Tua prowadził ten pojedynek na punkty i zwycięstwo wymknęło mu się z rąk w ostatnim starciu. Zapewne poirytowany tym, że przez jedenaście rund nie potrafił rzucić rywala na deski mimo, że wielokrotnie wstrząsnął nim silnymi ciosami, powalił w końcu wyczerpanego Barretta, ale... chwytem zaliczającym się raczej do repertuaru zapaśniczego, za co został ukarany odjęciem punktu. Gdy po tym incydencie Tua ruszył do brawurowego ataku okazało się, że Barrett zdążył odzyskać siły i wdał się z rywalem w desperacką wymianę ciosów! W tym momencie doszło do sensacji, gdyż Barrett trafił celnie prawym sierpowym na szczękę Tuy, który pierwszy raz w swojej karierze padł na deski! W ten sposób stracił w jednej rundzie dwa punkty i szanse na zwycięstwo w pojedynku. Jednak Barrett był zbyt zmęczony aby dokończyć dzieła zniszczenia, zaś Tua doszedł szybko do siebie, a koniec walki był już bliski i z tego powodu Amerykanin nie stał się sprawcą jeszcze większej sensacji.

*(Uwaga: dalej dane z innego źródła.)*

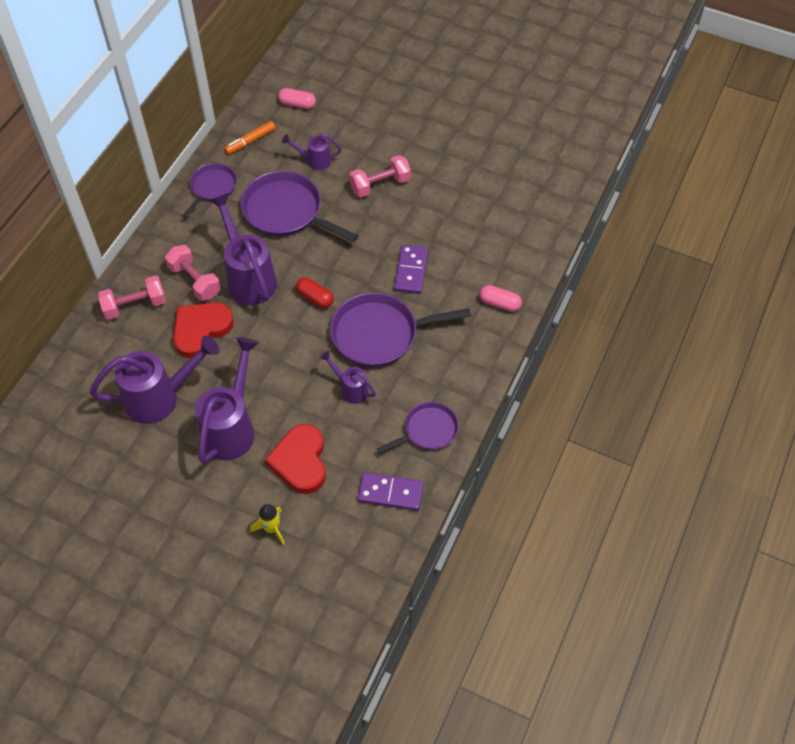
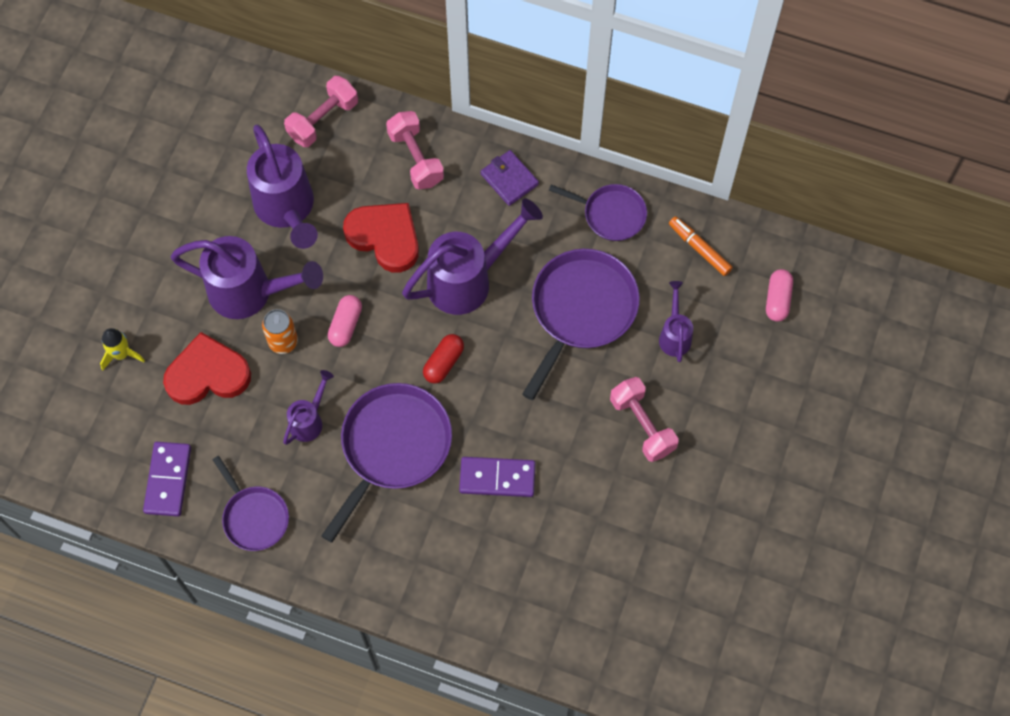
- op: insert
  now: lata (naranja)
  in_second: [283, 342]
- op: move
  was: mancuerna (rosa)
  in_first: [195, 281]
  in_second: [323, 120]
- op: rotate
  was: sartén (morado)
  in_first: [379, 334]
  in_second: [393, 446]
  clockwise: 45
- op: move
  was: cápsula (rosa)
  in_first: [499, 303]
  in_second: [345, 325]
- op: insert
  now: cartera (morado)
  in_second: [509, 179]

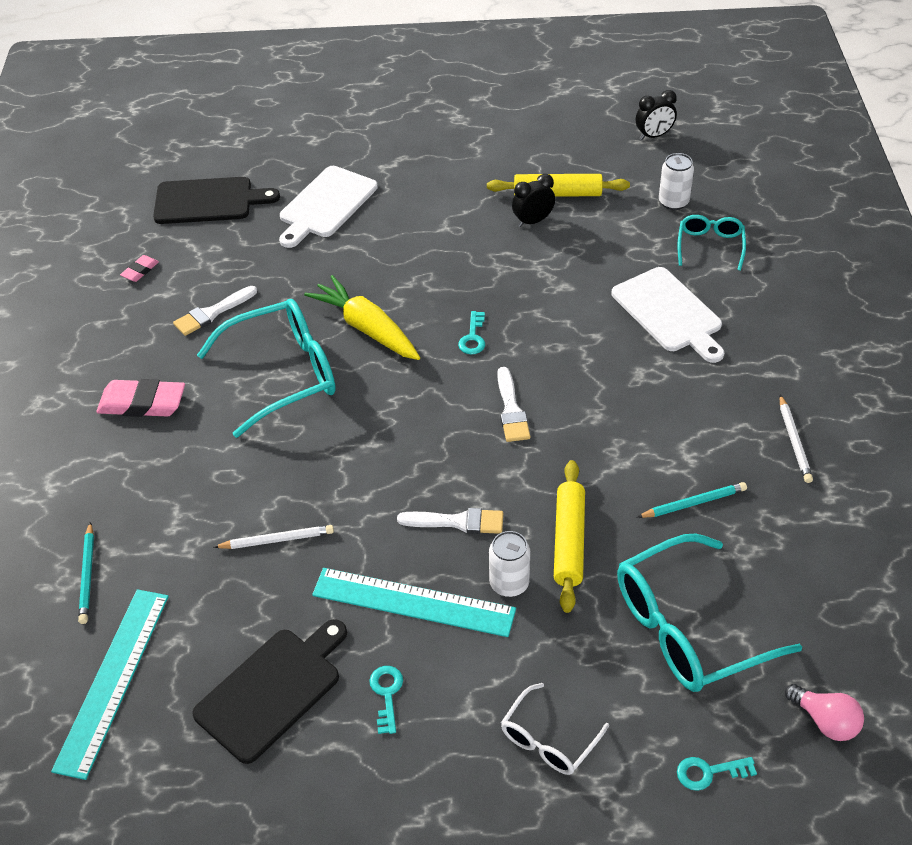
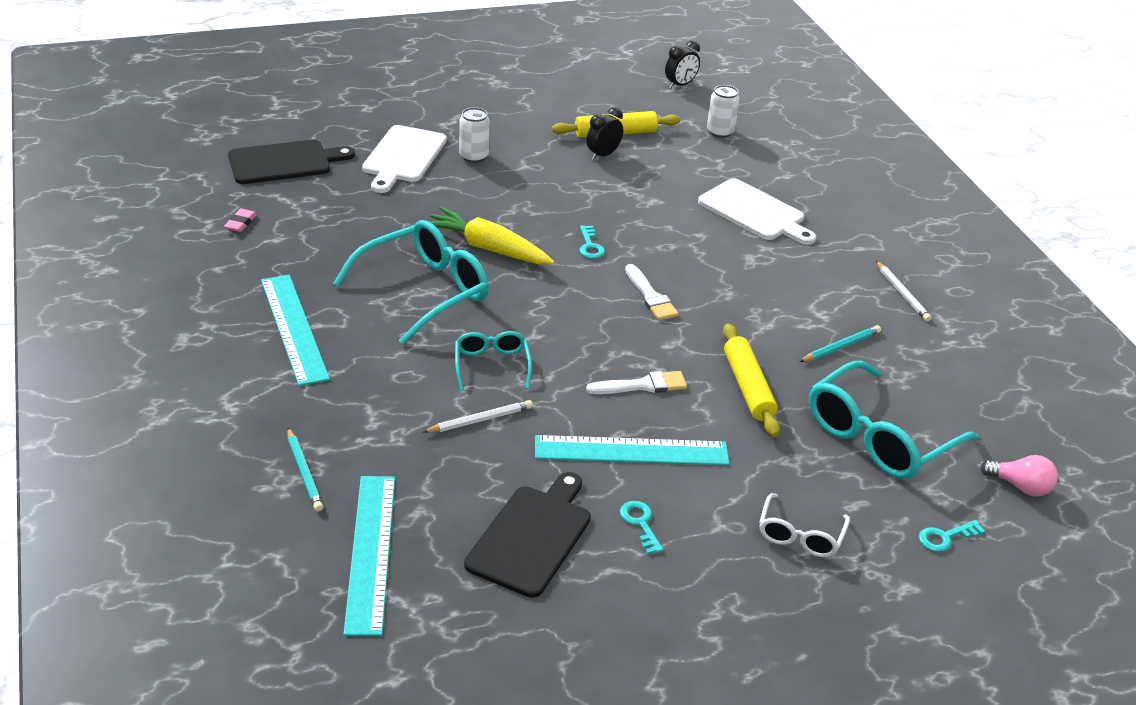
- op: replace
  was: goma de borrar (rosa)
  now: regla (turquesa)
  in_first: [142, 403]
  in_second: [294, 328]
- op: move
  was: gafas (turquesa)
  in_first: [710, 246]
  in_second: [491, 365]
- op: move
  was: lata (blanco)
  in_first: [509, 583]
  in_second: [474, 156]
- op: delete
  was: pincel (blanco)
  in_first: [212, 313]

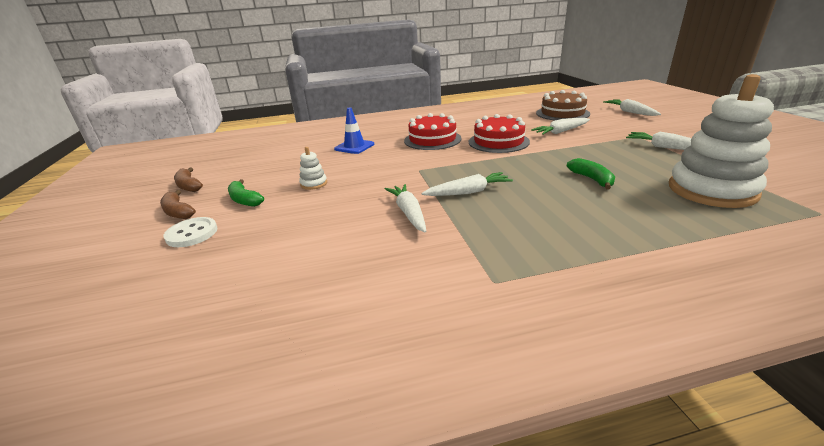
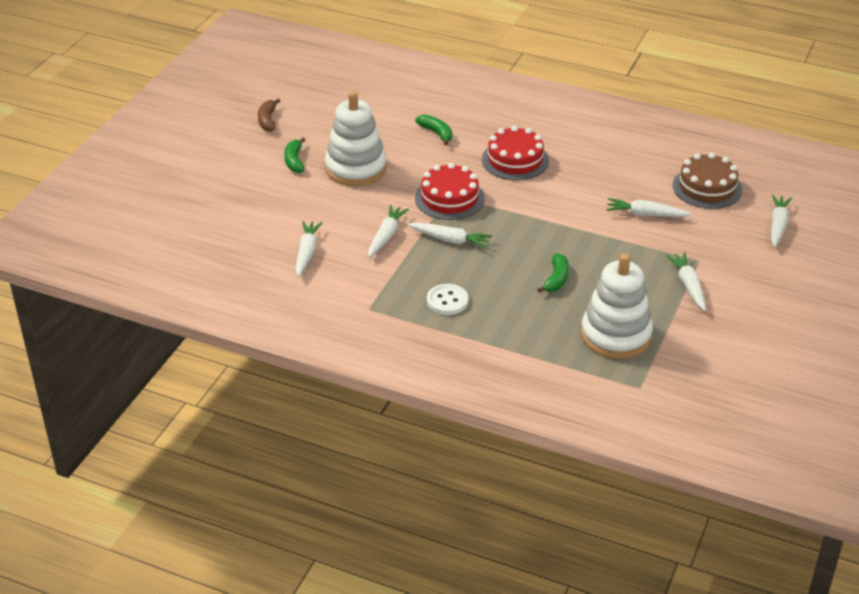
- op: insert
  now: zanahoria (blanco)
  in_second: [307, 253]
- op: resize
  was: juguete apilable (blanco)
  in_first: [314, 184]
  in_second: [356, 168]
  ratio: 2.4
- op: replace
  was: cono de tráfico (azul)
  now: plátano (verde)
  in_first: [354, 147]
  in_second: [436, 133]
- op: move
  was: tarta (rojo)
  in_first: [498, 142]
  in_second: [449, 198]
- op: move
  was: botón (blanco)
  in_first: [192, 234]
  in_second: [447, 301]
- op: delete
  was: plátano (marrón)
  in_first: [178, 212]

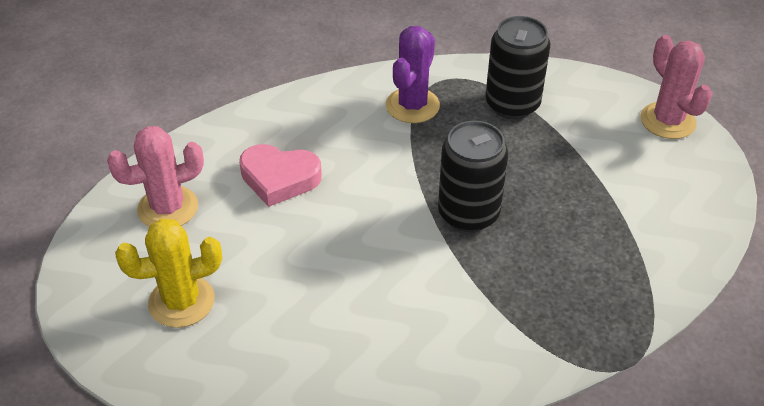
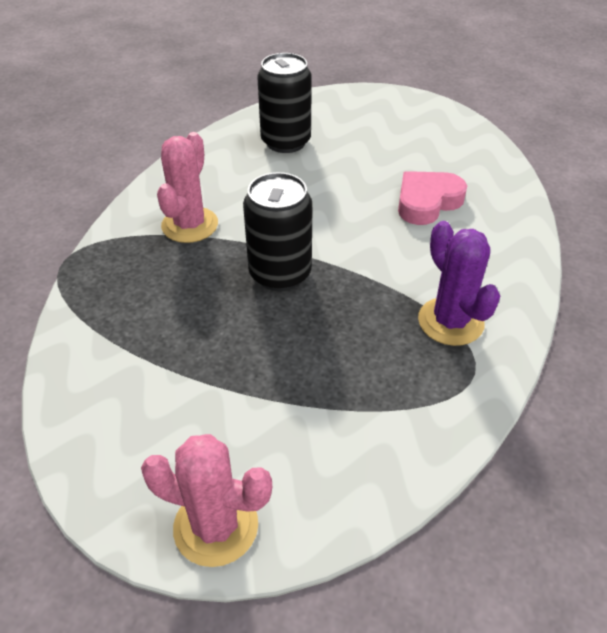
- op: move
  was: cactus (rosa)
  in_first: [168, 208]
  in_second: [190, 225]
- op: move
  was: lata (negro)
  in_first: [512, 104]
  in_second: [286, 142]
- op: delete
  was: cactus (amarillo)
  in_first: [181, 301]

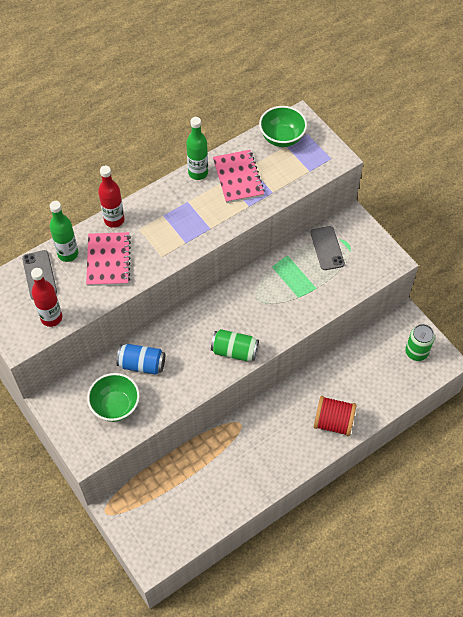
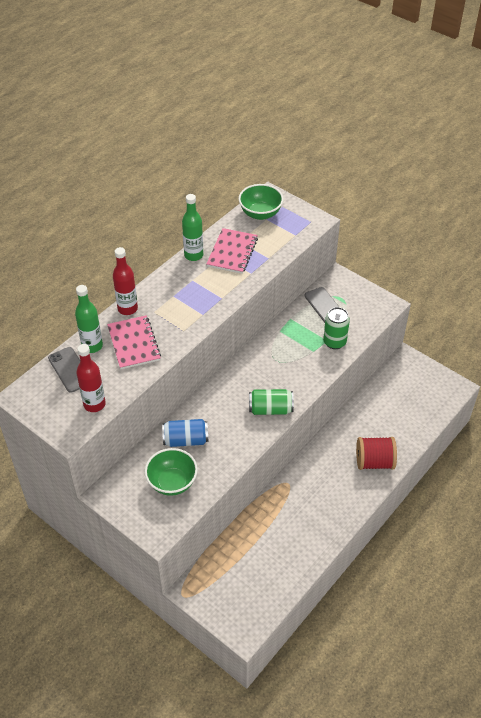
- op: rotate
  was: cuaderno (rosa)
  in_first: [238, 177]
  in_second: [232, 252]
  clockwise: 45
- op: move
  was: lata (verde)
  in_first: [416, 352]
  in_second: [334, 342]

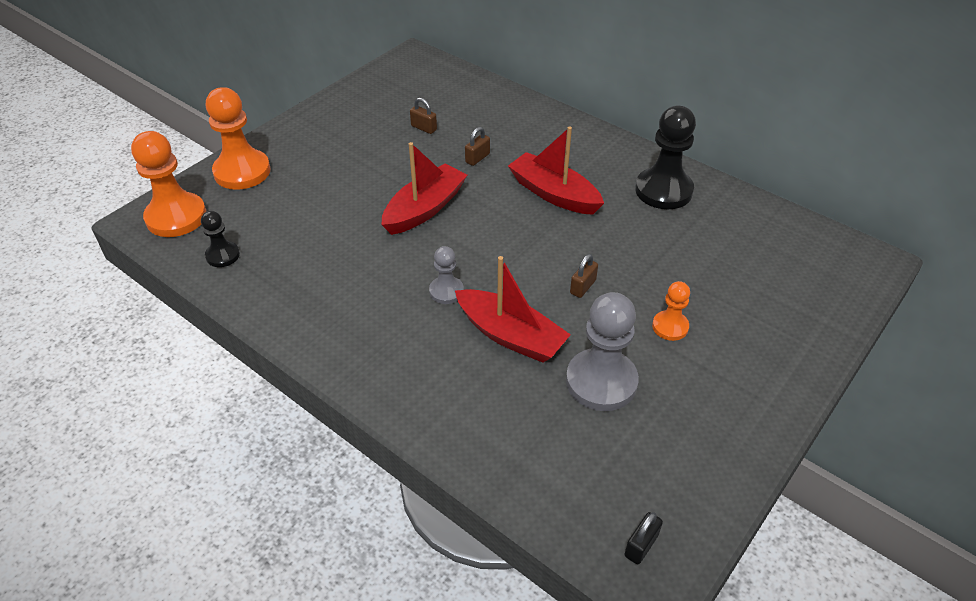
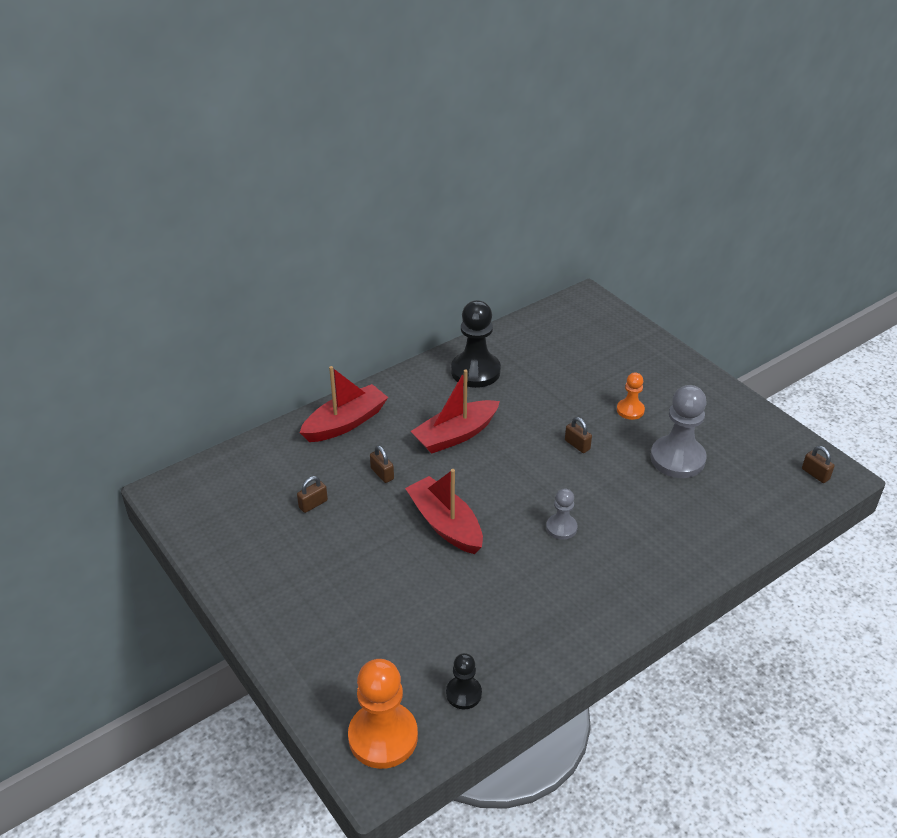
- op: move
  was: barco (rojo)
  in_first: [510, 335]
  in_second: [345, 423]
- op: recolor
  was: candado (negro)
  now: candado (marrón)
  in_first: [641, 545]
  in_second: [815, 474]
- op: delete
  was: peón (naranja)
  in_first: [242, 171]

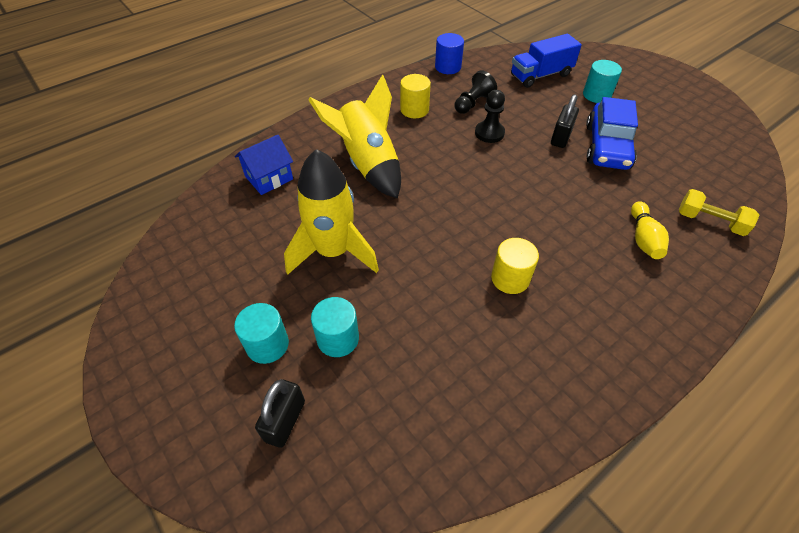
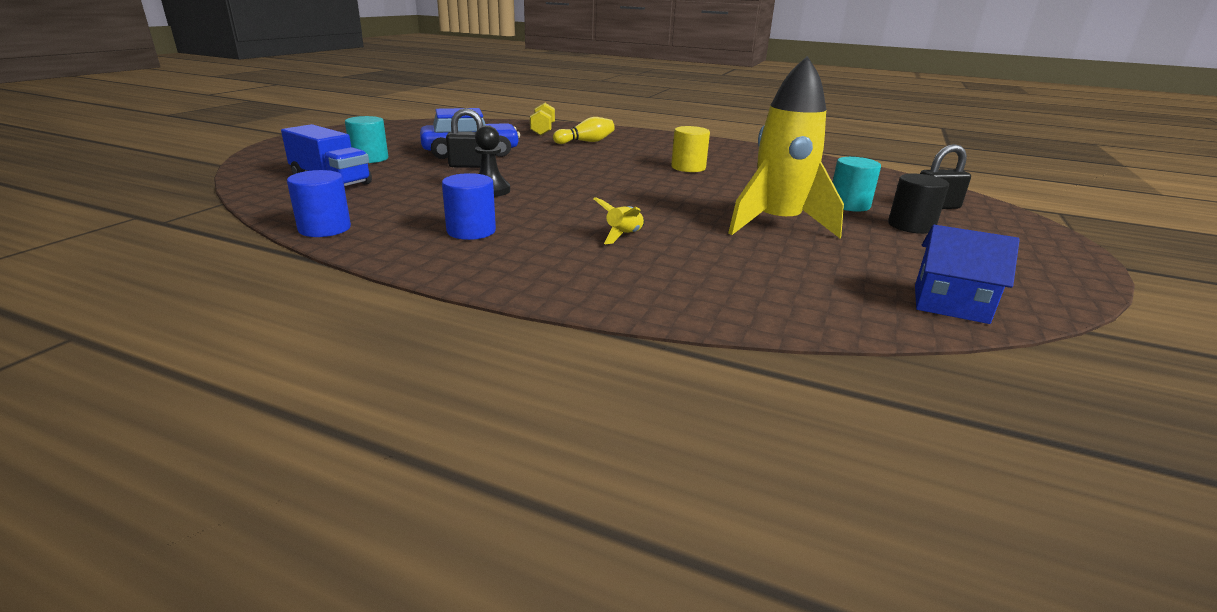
- op: recolor
  was: cilindro (amarillo)
  now: cilindro (azul)
  in_first: [414, 110]
  in_second: [471, 231]
- op: resize
  was: cohete (amarillo)
  in_first: [367, 164]
  in_second: [624, 236]
  ratio: 0.4
- op: recolor
  was: cilindro (turquesa)
  now: cilindro (negro)
  in_first: [267, 345]
  in_second: [911, 226]
- op: move
  was: casa (azul)
  in_first: [269, 178]
  in_second: [950, 304]
- op: delete
  was: peón (negro)
  in_first: [473, 103]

Okazało się, że pochwały pod adresem Tuy, formułowane tuż przed walką przez jego trenera, były mocno na wyrost. Z drugiej strony Barrett przygotował się bardzo dobrze do swojej ostatniej profesjonalnej walki bokserskiej. "Tuamanator", kreowany przez Rogera Bloodwortha na pretendenta do tytułu mistrzowskiego, miał ogromne problemy z trafieniem ruchliwego rywala, a gdy już mu się to udawało i Barrett był wyraźnie naruszony, nie potrafił pójść za ciosem i zakończyć walki przed czasem. Amerykanin natomiast imponował ambicją oraz odpornością i w drugiej fazie pojedynku coraz częściej przejmował inicjatywę, a 10 runda w jego wykonaniu była wręcz koncertowa. Zmęczony Tua stopniowo tracił przewagę punktową wypracowaną w pierwszej połowie walki, jednak gdyby nie feralna dla niego ostatnia runda, pojedynek ten rozstrzygnąłby na swoją korzyść. To jednak małe pocieszenie, gdyż nawet nieznaczne zwycięstwo na punkty, nad przechodzącym na sportową emeryturę Monte Barrettem nie było z pewnością tym, czego spodziewalibyśmy się po pięściarzu mającym mistrzowskie ambicje. W takiej dyspozycji jaką dziś zaprezentował Tua, aktualni mistrzowie świata wagi ciężkiej są raczej poza zasięgiem jego możliwości.
Data: 18-07-2010 06:09:45
haha macie swojego Dawidka pisalem ze nie zdziwie sie jak sie bedzie meczyl i walka potrwa 12 rund haha.Sosna by mu najebal bez kitu to nie ten Tua co 10 lat temu
- Nie rób z tego portalu onetu. My tu nie chcemy pyskaczy i zlosliwosci tylko w miare normalne komentarze..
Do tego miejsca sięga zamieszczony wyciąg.